Before the foreclosure sale could proceed, the Ullahs filed this action in state
court. Merscorp, MERS, BOA, and BAC (collectively, the “bank entities”), with
McCalla’s consent, removed the case to the U.S. District Court for the Northern
District of Georgia based on diversity jurisdiction. The bank entities and McCalla
admitted that the Ullahs and McCalla were all residents of Georgia for the
purposes of determining diversity jurisdiction, but they said that McCalla was
merely a nominal defendant whose presence did not count for diversity purposes.

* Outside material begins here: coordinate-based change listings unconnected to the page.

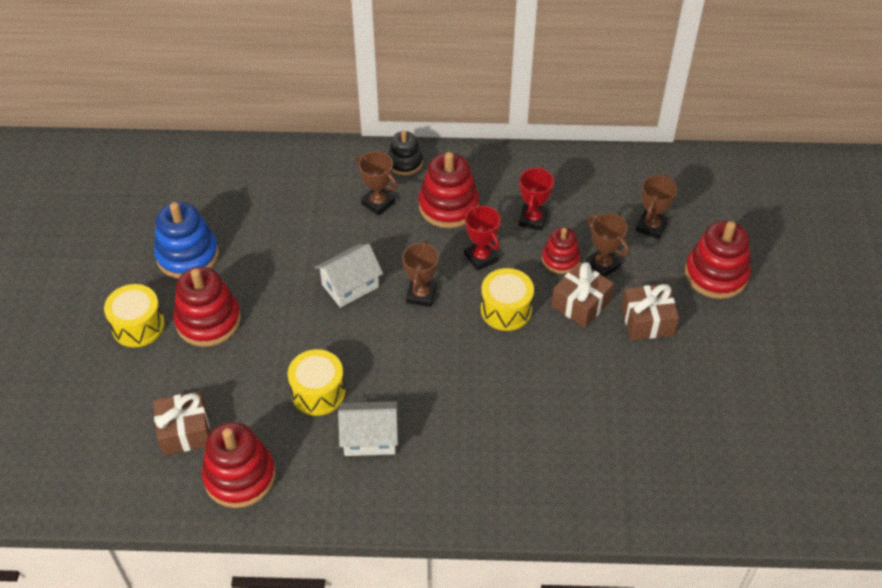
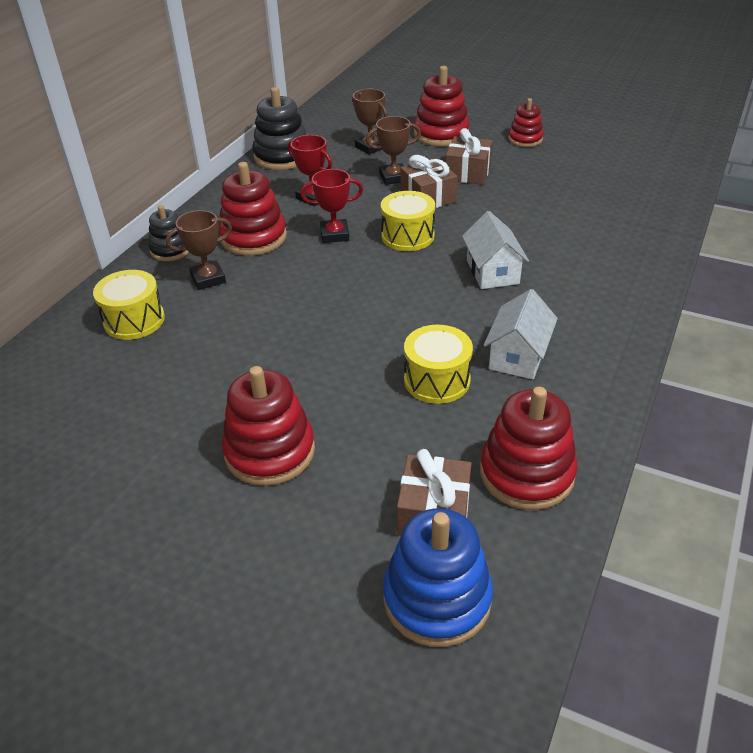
camera: 65 degrees left, 10 degrees down
(138, 326) = (227, 527): yellow drum -> yellow drum (134, 320)
(187, 255) = (146, 449): blue stacking toy -> blue stacking toy (437, 598)
(350, 286) = (305, 323): white house -> white house (492, 272)
(421, 295) = (353, 280): brown trophy -> none
(560, 259) = (370, 195): red stacking toy -> red stacking toy (525, 139)
(591, 169) = (282, 156): none -> black stacking toy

In the district court, the bank entities and McCalla moved to dismiss the complaint
for failure to state a claim under Federal Rule of Civil Procedure 12(b)(6). Instead
of responding to the motions to dismiss, the Ullahs filed a motion to remand the
case back to state court based on a lack of diversity jurisdiction. The district court
granted the bank entities’ and McCalla’s motions and dismissed the case without
addressing the Ullahs’s motion to remand. This timely appeal follows.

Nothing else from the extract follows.